Одной из поразительных особенностей Набокова, выделяющей его из узкого круга других сверхъестественно одаренных писателей, является даже не столько то, что он с равным успехом сочинял и в стихах и в прозе на двух совершенно различных языках, сколько то, что его английским книгам в некоторых отношениях удалось превзойти его русские произведения. Обдумывая это, следует помнить, что по слогу, композиции, экономии средств выражения, точности определений, тематическому и жанровому многообразию, умению сочетать комическое с трагическим (или «комическое и космическое», как однажды сказал Набоков) его русским сочинениям едва ли возможно что-либо противопоставить в русской литературе прошлого столетия. От «Дара» к «Лолите» и «Бледному огню» техническое оснащение его повествовательной прозы становилось все более богатым и изощренным, достигнув своей кульминации в «Аде», этом компендиуме европейской литературы, охватывающем множество жанров и форм словесности, от старинных chanson de geste до философского эссе. Речь, разумеется, не только о языковой акробатике, двуслойных каламбурах и пиццикато аллитераций, речь о его все возраставшем мастерстве мгновенно создать мизансцену или несколькими штрихами изобразить персонажа со всем его прошлым и будущим.

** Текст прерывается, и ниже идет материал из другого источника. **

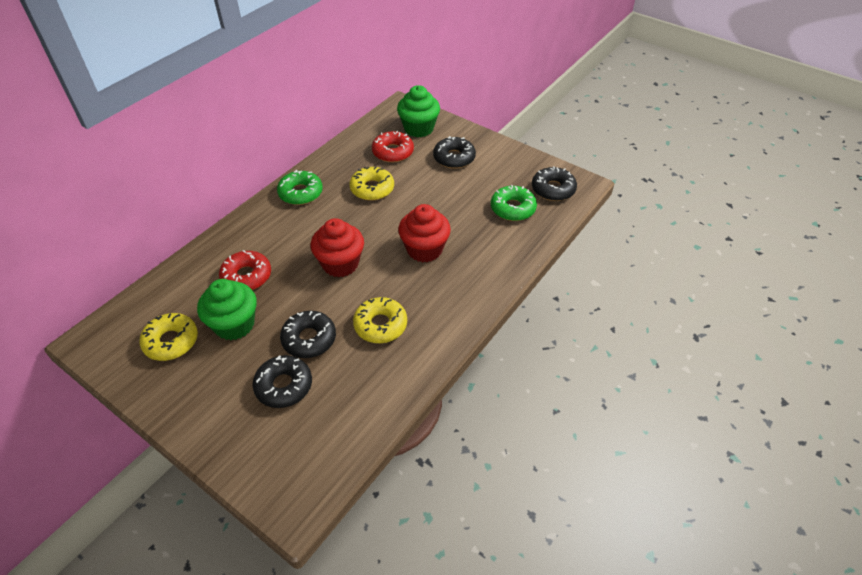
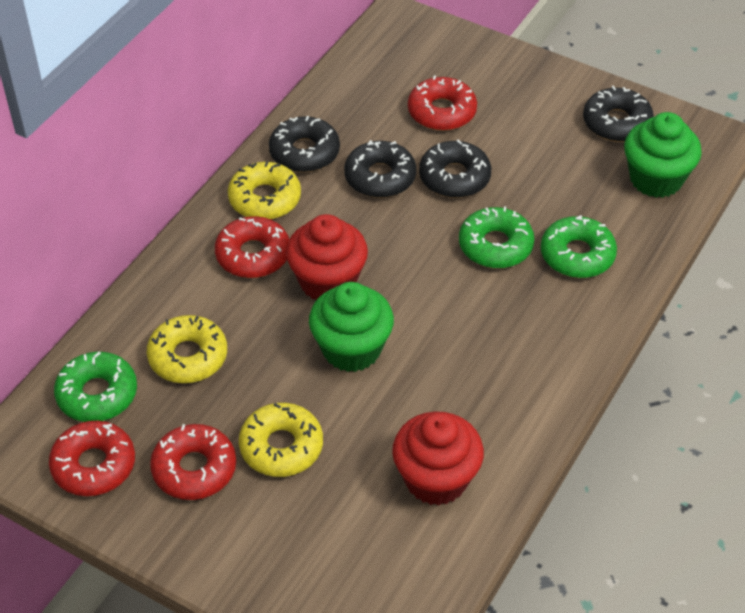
green donut: 2 -> 3
red donut: 2 -> 4

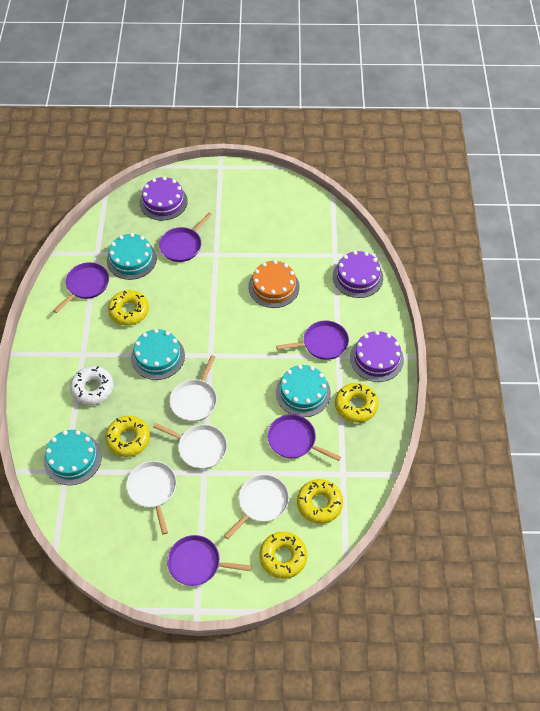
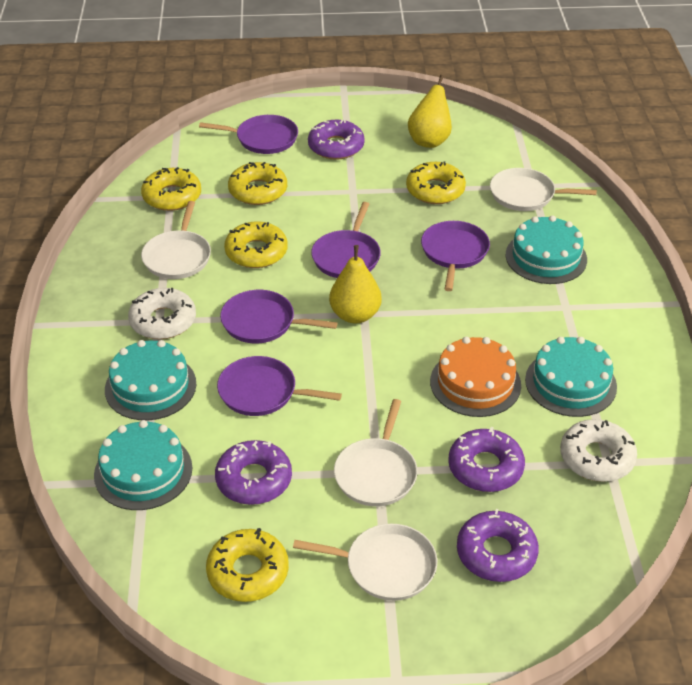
purple cake: 3 -> 0
purple donut: 0 -> 4
white donut: 1 -> 2
yellow pear: 0 -> 2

Так, в начале «Арлекинов», в описании путаных впечатлений героя о его первых днях на вилле «Ирис», Набокову небольшим набором точно рассчитанных деталей удается в короткой сцене совместить поминки, юбилей, помолвку, partie de plaisir и визит к дантисту:
Но тут дверь в другом конце комнаты со смехом распахнулась и вышел дантист, румяный, при бабочке, в плохо сидящем празднично-сером костюме и со скорее щегольской черной повязкой на рукаве. Последовали рукопожатия и поздравленья. Я принялся толковать ему, что записан на прием, но степенная пожилая женщина, в которой я узнал госпожу Юнкер, перебила меня, сказав, что это ее ошибка. Тем временем Миранда, дочь хозяина, которую я только что видел, втиснула длинные бледные стебли гвоздик, принесенные ее дядей, в узкое горло вазы на столе, который теперь волшебным образом облачился в скатерть. Под общие рукоплескания субретка поставила на него большой закатно-розовых тонов торт с цифрой 50 каллиграфическим кремом. «Какой очаровательный знак внимания!» – воскликнул вдовец. Принесли чай, одни уселись, другие остались стоять, держа бокалы в руках. Айрис жарким шепотом предупредила меня, что это сдобренный пряностями яблочный сок, не спиртное, и я, всплеснув руками, отпрянул от подноса, который внес жених Миранды, человек, пойманный мною на том, что он, улучив момент, выверял некоторые пункты приданого. «Мы и не надеялись, что вы заглянете», – сказала Айрис – и проболталась, поскольку это не могла быть та partie de plaisir, на которую я был приглашен («У них чудный дом на утесе»).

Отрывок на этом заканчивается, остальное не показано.